Veja pontos importantes do caso:

  • A doença de Creutzfeldt-Jakob é rara e degenerativa, sem cura.
  • O uso compassivo permite acesso a medicamentos experimentais para pacientes sem alternativas.
  • A Anvisa autorizou a importação em caráter excepcional na sexta-feira (4).
  • O processo foi acelerado devido à urgência, mas seguiu a lei.
  • Em 2024, a Anvisa autorizou 48 programas desse tipo, com média de 15 dias.

Vi algumas pessoas falando que a Anvisa abriu uma exceção rara. Não foi, gente. Isso é um regulamento, tá previsto em lei, explica a esposa de Lito. Tem um trâmite legal que precisa ser cumprido pra você fazer isso. Não é algo que foi feito excepcionalmente para o Lito, isso existe e qualquer cidadão numa situação como essa pode pleitear, continua.

Mila diz ainda que cabe à agência analisar e deferir ou não sobre casos assim e completa: Eu me preparei bastante, eu e o doutor Fugino. Então, a gente estava bem munido com os documentos que a farmacêutica passou, com os exames, com tudo.

Ela agradeceu o apoio das pessoas que ajudaram na divulgação da campanha que promoveu nas redes. Isso foi muito importante, principalmente na tentativa de entrar pelo estudo experimental, que era o que a gente imaginava que seria o melhor, o mais fácil, lembra. Mas reforça em relação ao acesso à medicação: De verdade, foi tudo assim por conta própria.

Autorização da Anvisa

A autorização da Anvisa para a importação e o uso do medicamento para o influenciador veio na sexta-feira (4), em caráter excepcional. Lito foi diagnosticado com a doença de Creutzfeldt-Jakob, enfermidade neurodegenerativa rara, progressiva e, atualmente, sem tratamento capaz de interromper sua evolução.

Nos vídeos, Mila também rebate relatos de que tenha tido ajuda ou favorecimentos de ministros, empresários ou da própria Anvisa para garantir o medicamento.

Segundo ela, o caminho para conseguir a medicação foi usando meios próprios.
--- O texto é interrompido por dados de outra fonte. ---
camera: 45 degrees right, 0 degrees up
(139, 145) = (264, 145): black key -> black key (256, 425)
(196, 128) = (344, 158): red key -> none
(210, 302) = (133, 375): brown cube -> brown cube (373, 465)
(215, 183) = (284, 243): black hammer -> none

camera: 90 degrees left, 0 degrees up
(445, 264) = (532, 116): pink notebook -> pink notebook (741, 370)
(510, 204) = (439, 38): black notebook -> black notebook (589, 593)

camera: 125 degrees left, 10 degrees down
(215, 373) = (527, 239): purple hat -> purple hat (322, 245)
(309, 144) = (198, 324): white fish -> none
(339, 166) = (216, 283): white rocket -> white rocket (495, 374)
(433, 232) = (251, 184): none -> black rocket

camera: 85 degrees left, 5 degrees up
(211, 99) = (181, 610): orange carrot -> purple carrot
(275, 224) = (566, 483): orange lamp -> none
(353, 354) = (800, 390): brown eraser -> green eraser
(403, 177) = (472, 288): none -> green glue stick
Fizemos uma reunião com eles (representantes da farmacêutica que tem a medicação) e porque o caso do Lito é muito interessante, eles liberaram o uso compassivo. E aí eu fui atrás de todo o processo, detalha.

A afirmação ocorre após a Anvisa ter autorizado a importação do medicamento para o tratamento do influenciador. Em reportagem do Estadão, a agência informou que a autorização ocorreu de forma excepcional, diante da rápida evolução da doença e da ausência de patrocinador ou representante responsável pelo produto no Brasil.
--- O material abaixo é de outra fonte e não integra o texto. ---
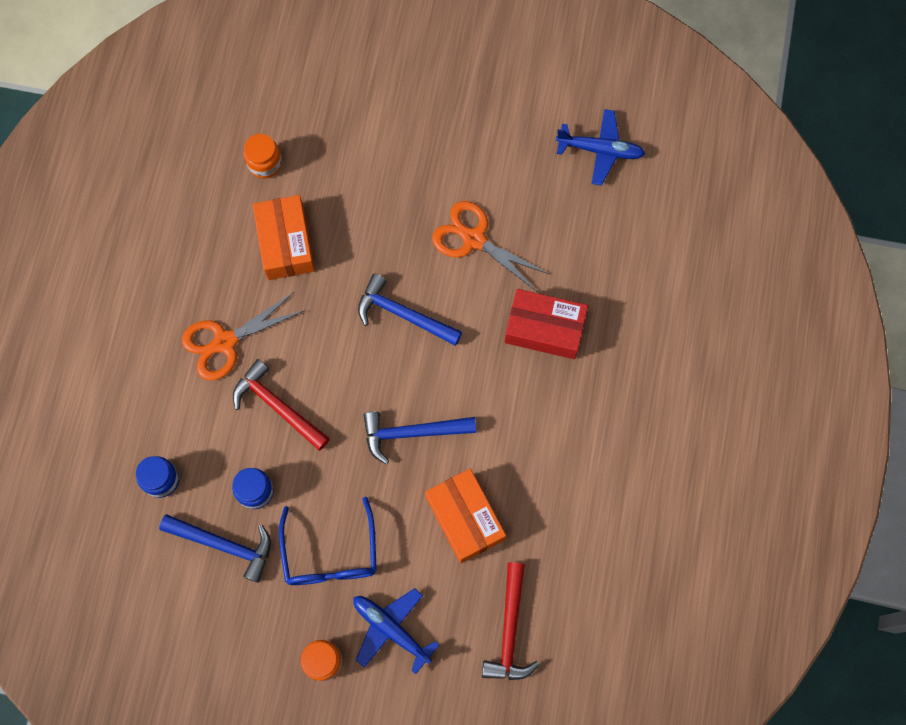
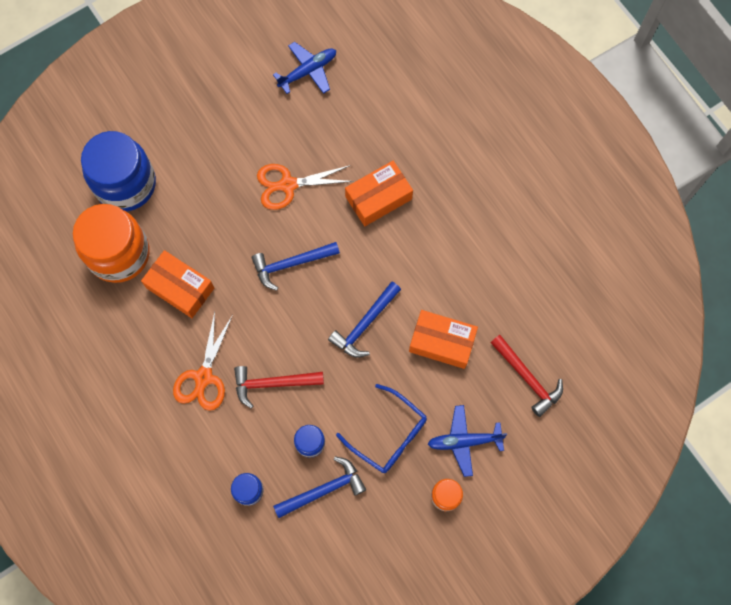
camera: 45 degrees left, 0 degrees up
(265, 163) = (119, 254): orange jar -> orange jar, size x2.25
(333, 106) = (126, 184): none -> blue jar
(544, 329) = (378, 198): red box -> orange box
Regras para uso compassivo

Segundo a Anvisa, a decisão no caso de Lito levou em conta a rápida evolução da doença, considerada letal e irreversível. Segundo a agência, o medicamento ainda está em fase pré-clínica. Não há, até o momento, estudos clínicos formalmente iniciados em seres humanos para avaliar o medicamento no tratamento da doença priônica.

Segundo a Anvisa, essa modalidade de acesso é destinada a grupos de pacientes com doenças graves, debilitantes ou que ameaçam a vida, para as quais não existem alternativas terapêuticas satisfatórias. As solicitações são analisadas de acordo com os critérios de gravidade e estágio da doença e da ausência de alternativa terapêutica satisfatória no país para a condição clínica e seus estágios.
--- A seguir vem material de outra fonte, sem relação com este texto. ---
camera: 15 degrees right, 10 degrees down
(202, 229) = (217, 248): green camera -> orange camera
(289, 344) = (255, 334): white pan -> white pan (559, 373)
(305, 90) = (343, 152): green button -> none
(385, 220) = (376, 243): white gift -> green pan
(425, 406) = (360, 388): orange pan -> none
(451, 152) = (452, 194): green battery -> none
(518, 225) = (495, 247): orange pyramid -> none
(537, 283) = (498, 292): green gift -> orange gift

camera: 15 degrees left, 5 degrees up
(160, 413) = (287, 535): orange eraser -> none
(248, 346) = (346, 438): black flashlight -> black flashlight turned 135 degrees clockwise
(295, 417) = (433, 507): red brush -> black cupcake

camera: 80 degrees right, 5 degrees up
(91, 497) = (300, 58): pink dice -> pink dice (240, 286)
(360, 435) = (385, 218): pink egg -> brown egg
De acordo com Mila, antes do medicamento compassivo, o primeiro caminho buscado pela família foi a participação de Lito em um estudo experimental. A tentativa, porém, não avançou.

Foi negado, não porque ele não preenchia os requisitos, mas porque estava fechado (para novos participantes) o estudo, explica Mila. Depois da negativa, a família passou a procurar outras possibilidades.

Tramitação e prazos

No caso da solicitação das autorizações para o uso do remédio compassivo, Mila diz que, diante da urgência do caso, houve um entendimento entre os órgãos envolvidos para acelerar a tramitação. Segundo ela, o processo passou por diferentes instâncias nos Estados Unidos e no Brasil, incluindo a farmacêutica, o Ministério da Saúde, a Anvisa e a agência reguladora norte-americana, a FDA.

Mesmo assim, sendo muito sincera, foi muito angustiante, porque esse fluxo mais rápido levou, sei lá, uma semana. Em uma semana, a gente perdeu algumas coisas, conta.

Dados mais recentes publicados pela própria agência mostram que, em 2024, o tempo médio de autorização de programas de uso compassivo foi de 15 dias. No mesmo ano, foram autorizados 48 programas dessa modalidade.